Cultural Project
Hilly Hood
An alternative map of Hildesheim built through interviews, favourite places, and everyday stories from the city.
Hilly Hood is a counter-map of Hildesheim based on conversations by phone and in public space. Instead of highlighting consumption and tourism, it traces places that matter to people personally — places of intimacy, memory, encounter, rest, play, and belonging.
Method
Interviews, chance, and the city as a social map
The project began with a simple question: what is your favourite place in Hildesheim? Starting with phone interviews and later continuing on the street, Hilly Hood gathered personal recommendations, short stories, and everyday perspectives from across the city. The idea was not only to collect locations, but to understand what these places meant to the people who named them.
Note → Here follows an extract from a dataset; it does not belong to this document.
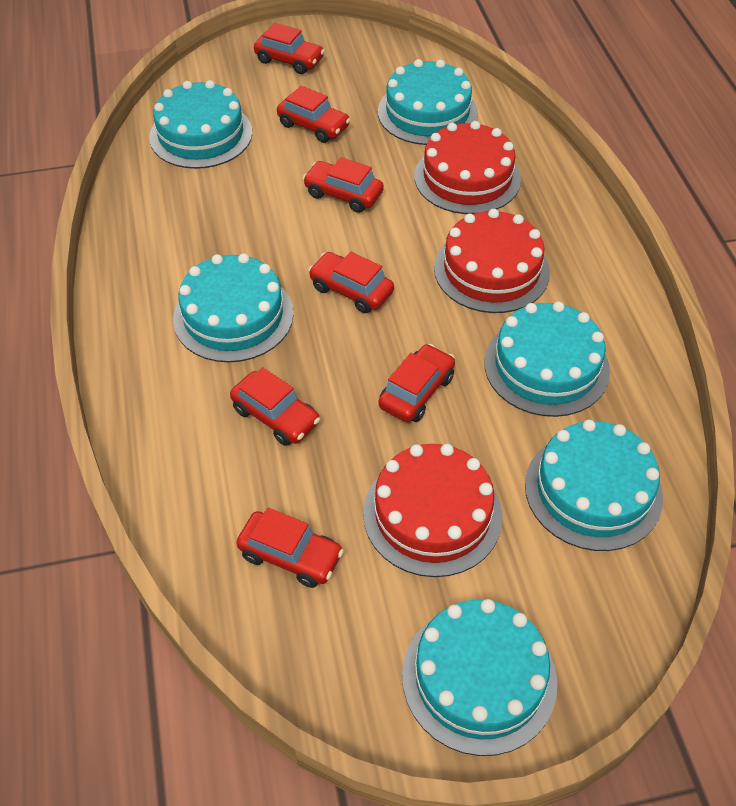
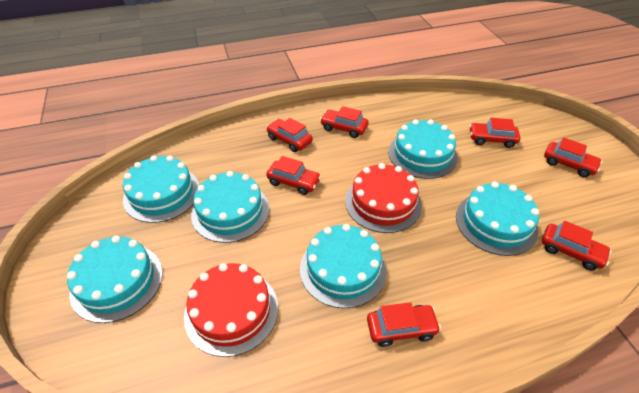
red cake: 3 -> 2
To broaden the range of voices, the project moved from telephone conversations into public space and across different neighbourhoods of Hildesheim.
The favourite places quickly became entry points into wider questions of belonging, neighbourhood identity, and social difference.
Through this process, the map turned into a network of encounters — a social cartography shaped by conversation rather than official data.
What emerged
A city mapped through needs, tensions, and belonging
As the interviews progressed, the favourite places themselves became less important than the stories attached to them. What surfaced instead were wishes, frustrations, habits, fears, and everyday attachments — fragments of a city experienced very differently depending on age, neighbourhood, and social environment.
The conversations suggested that Hildesheim is not experienced as one shared urban space, but as a city divided into distinct social milieus and districts. These borders were not only geographic. They also shaped perception: people often named places in their own neighbourhoods, while other parts of the city were described with distance, uncertainty, or prejudice.
In this sense, Hilly Hood became a map of more than places. It became a map of social relations, urban imaginaries, and unequal access to belonging.
What appeared on the map was therefore not a representative portrait of Hildesheim, but a qualitative image of the city in 2020: fragmented, layered, and full of overlooked connections.

Intervention on multiple levels
A project unfolding across media, encounters, and public space
Hilly Hood can be understood as a multi-layered intervention. Each stage of the project opened a different way of reaching people, circulating stories, and reshaping how the city could be seen and shared.
1. Telephone interviews
The first layer of the intervention entered private space through phone calls, asking residents about favourite places and opening conversations about everyday life, memory, and belonging.
2. Street conversations
The second layer moved into public space. By interviewing people on the street, the project expanded its social reach and brought together voices from different age groups, districts, and backgrounds.
3. Radio
A further layer emerged through radio. In collaboration with Radio Tonkuhle, the project was translated into a broadcast format, allowing the findings to reach a broader public beyond the immediate interview context.
4. Digital map
The publication of the map online created a durable and publicly accessible layer. In digital form, Hilly Hood could circulate independently and continue to connect people to places, stories, and alternative routes through the city.

Artistic design
From social research to visual language
The final map does not function as a neutral city plan. It translates conversations, movements, and encounters into an artistic visual language shaped by hand-drawn illustrations, collage-like fragments, symbols, and playful graphic elements.
People and their stories are connected to places through short descriptions, image fragments, and visual markers. In this way, the map mirrors the structure of the project itself: one conversation led to a place, one place led to another person, and gradually a network became visible.
This approach continued when we were invited by Kulturfabrik Löseke (KuFa) to work with children as part of the project Spotlight on the Road. Our workshop focused once again on the needs of people — in this case, mostly children — and asked them to imagine their ideal city.
The results were telling: most children chose playgrounds and parks over roads and cars. Their responses echoed one of the central questions of Hilly Hood — how a city might look if it were shaped less by traffic and consumption, and more by the everyday needs of the people living in it.